Building on last month's work of tapping a steady pulse on claves while singing, we've practised tapping in time with the words of each song, using our listening and fine motor skills to match the sounds we make with our voices to the rhythms we make with our claves.

In Three Blind Mice, we've used an updated version of the words:

Three blind mice, three blind mice
See how they run, see how they run
They all were chased by the farmer's cat
They ran and hid in an old straw hat
Did you ever see such a thing as that
As three blind mice?

Younger children have enjoyed hiding three different mice in a straw hat: a finger puppet, a mouse shaker and a mouse toy that wobbles from side to side.

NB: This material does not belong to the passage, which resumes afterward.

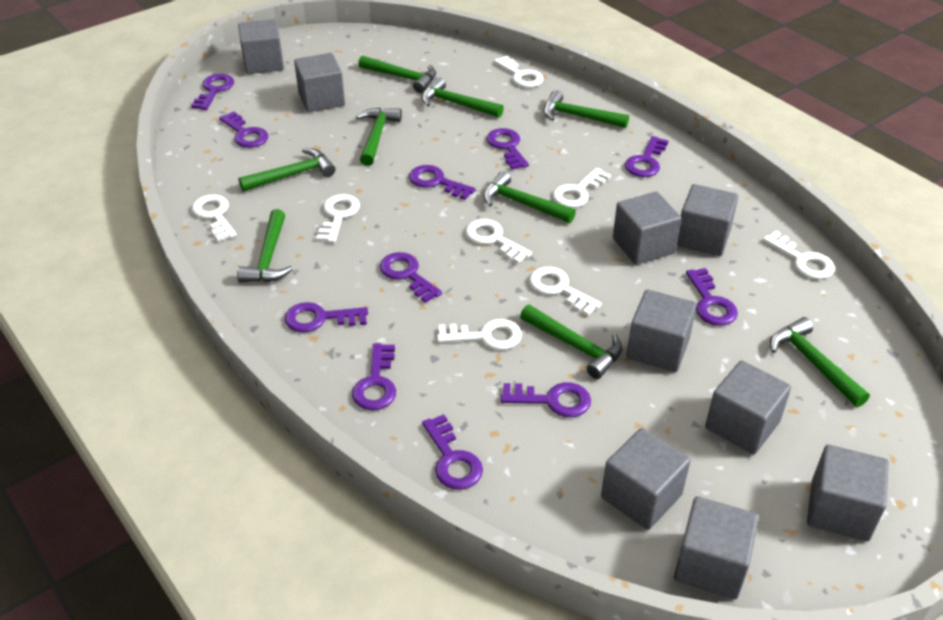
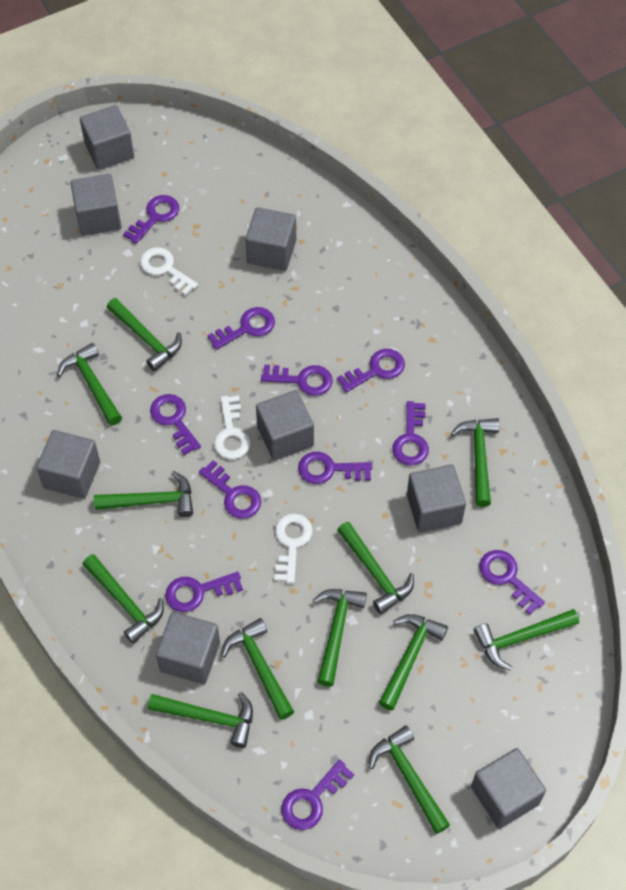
green hammer: 9 -> 12
grey cube: 9 -> 8
white key: 8 -> 3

Moving on to our Tick Tock Clock song, we've isolated three repeating rhythms and played them on junk drums made out of recycled plastic containers:

  • Tick tock tick tock (crotchets – four to a bar)

  • Ticka tocka ticka tocka (quavers – eight to a bar)

  • Ticka tocka ticka tocka ticka tocka ticka tocka (semiquavers – sixteen to a bar)

Older children have split into two groups with one group playing the first rhythm and the other the second. Once established, Cathy has asked a member of staff to add in a slow, steady pulse:

  • Tick – tock – (minims – two to a bar)

We've finished each session by listening and moving to a children's song from 1965: A Windmill In Old Amsterdam by Ronnie Hilton.

The children have had fun pretending to be little mice clog-dancing while chanting a repeating rhythm: 'Clip clippity clop on the stair'.

Next month, we'll be bringing pulse and rhythm together as we work on finding the groove while singing songs about the sea!